En 1997, un policier et quelques travailleurs de rue du nord de la ville cherchaient une façon d'amasser des fonds pour la Fondation Jeunesse. Ils ont tout de suite pensé à un gros festival de musique - le jazz était déjà pris - qu'ils allaient présenter une seule fois. Les choses ont toutefois suivi un autre cours...

«On a organisé un festival de blues et on est toujours là 16 ans plus tard», raconte Gilles Gauvreau, policier à la retraite et fondateur du FestiBlues international de Montréal qui commence jeudi au parc Ahuntsic. Avec une programmation blues à 90%», nous dit le communiqué.

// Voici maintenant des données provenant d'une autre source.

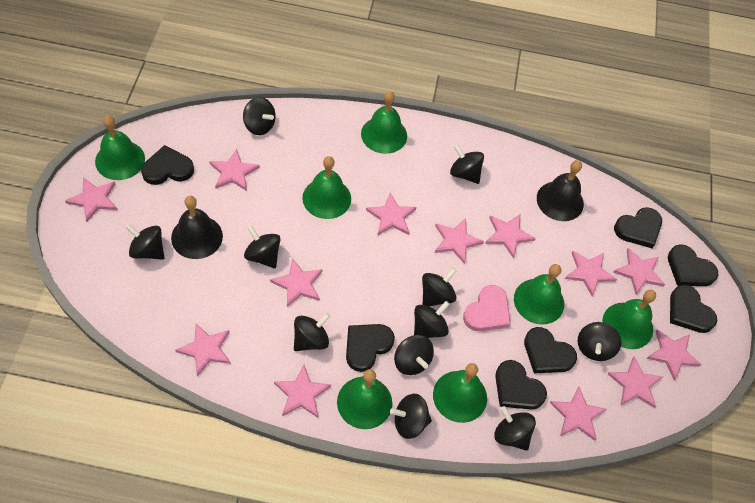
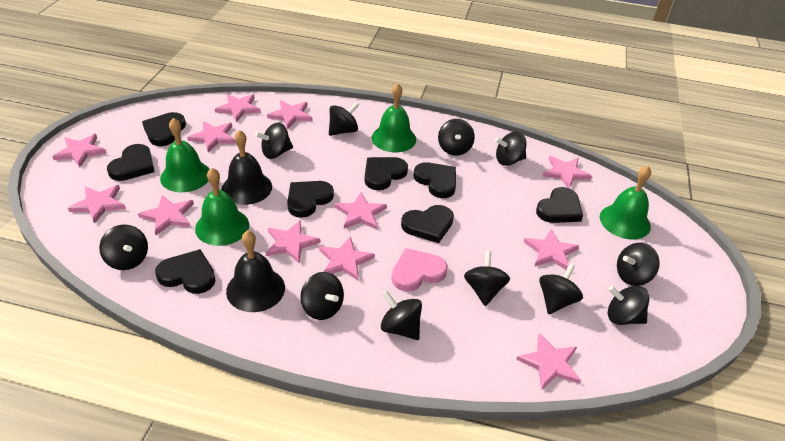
black heart: 7 -> 8
green bell: 7 -> 4
pink star: 13 -> 12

«Un festival qui ne présenterait que du blues ne pourrait pas survivre, soutient M. Gauvreau. Alors, on a pris le parti de présenter quelques spectacles grand public (festiblues.com).»

Garou, qui se produira vendredi sur la grande scène Loto-Québec à 21h30, fait partie de cette catégorie, mais il arrive aussi avec son CD Rhythm&Blues qui nous a fait passer une belle soirée le mois dernier au Festival de jazz; Garou a le blues dans la voix, quoi qu'il chante.

Bob Walsh, lui, est 100% blues, joue avec un bandtop niveau et chantera dimanche, en clôture du FestiBlues, avec Nanette et Martin Deschamps. Pas d'écart stylistique là non plus.

Non-blues

Dans les 10% officiellement non-blues de l'affiche apparaissent deux autres gros noms québécois: le trio hip-hop Loco Locass (jeudi) et Louis-Jean Cormier avec ses invités Vincent Vallières et Marie-Pierre Arthur (samedi).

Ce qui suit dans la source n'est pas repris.